Of course as a little girl I was not around him when he reached these stages. I only overheard my parents talking about them. He would do things that he would have never done if he was in the right state of mind. A few examples of this is he would see a color and automatically be able to smell something that was that color, he would buy an outrageous amount of purchases (one time he bought and shipped my mom a pair of $500 leather pants for no good reason). My family spent countless hours in the hospital with him. He had a total of five manic episodes in his whole adulthood, which really is not that much. He hated taking his medicine because it made him feel depressed, tired, lazy, and weak. This caused him to have bigger issues that could have potentially been avoided. He was a professional poker player and was given the opportunity to travel to all kinds of places to play.

After finally getting over one of his Manic Episodes he decided that he was well enough to take a trip with all of his friends to Vegas to relax and play some Poker. My family was not sure how they felt about this but did not do anything to stop him. He arrived in Vegas with all of his buddies and seemed to be having a great time. One day his friends all wanted to go to lunch but my uncle told them that he was going to stay behind and take a nap. When they returned to the room they were surprised to find that Kip was not in the room, but the balcony door had been left opened. They looked down from the balcony and there he was, thirteen stores below them, where he had jumped to his death. Surrounded by cops, ambulances, and an overwhelming amount of people.
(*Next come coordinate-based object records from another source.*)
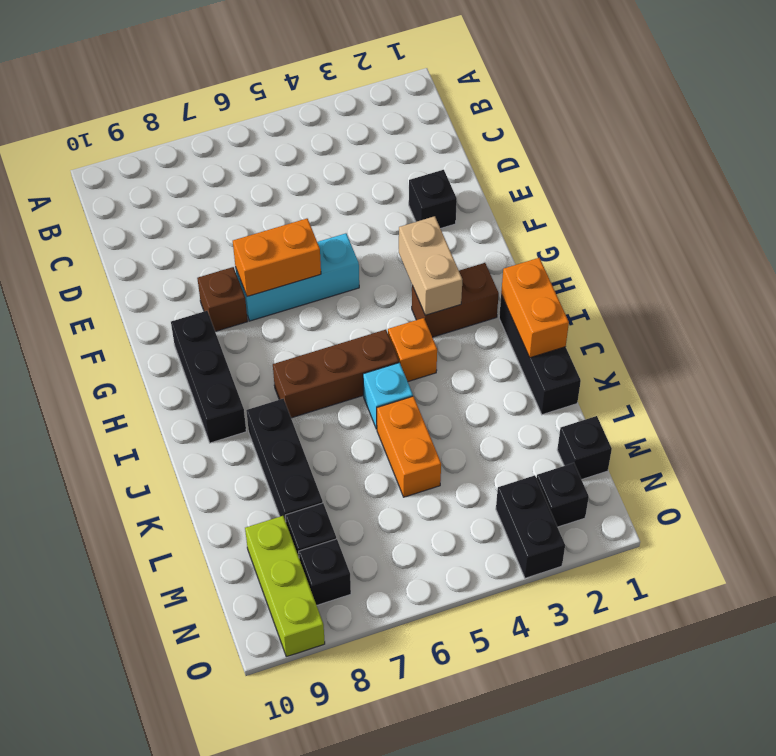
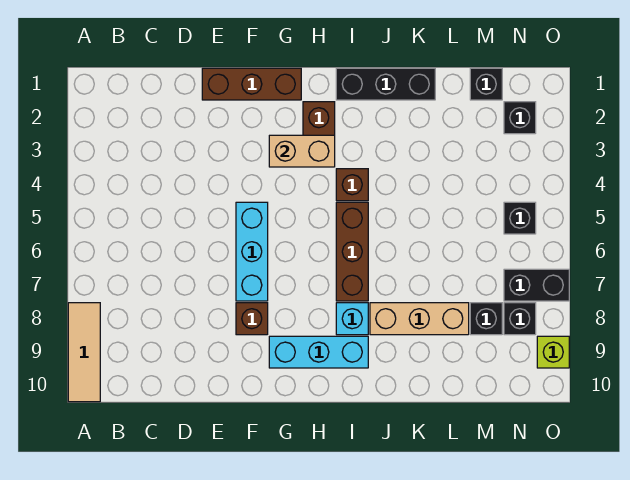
none -> tan tile A8:A10 level 1
none -> brown brick E1:G1 level 1
black brick E2 level 1 -> black brick N5 level 1
orange brick F6:F7 level 2 -> none
black brick G9:I9 level 1 -> cyan brick G9:I9 level 1
orange brick I1:J1 level 2 -> none
orange brick I4 level 1 -> brown brick I4 level 1
cyan brick J5 level 1 -> cyan brick I8 level 1
black brick J8:L8 level 1 -> tan brick J8:L8 level 1
orange brick K5:L5 level 1 -> none
lime brick M9:O9 level 1 -> lime brick O9 level 1
black brick N3:O3 level 1 -> black brick N7:O7 level 1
A few hours later my mom attempted to give him a call to check in on him. She did not get an answer for several hours and begin to get a bit concerned. She called her other siblings to see if they were able to reach him. After some more time went by she received a text from her sister with a link from the internet. She opened the link and was appalled to see a bloggers post with a photo of my Uncle that said “This is why you don’t go to Vegas Kids” after he had hit the ground. This is how we found out that my Uncle had taken his own life.

Considering that this man was someone I looked up to, looked forward to see, and genuinely loved and cared about, this was the hardest loss I have ever had to deal with. It goes to show you that mental illness is something that people cannot control. He was  one of the greatest men that I have ever met. I will forever be grateful for the time he spent on Earth and the legacy that he left.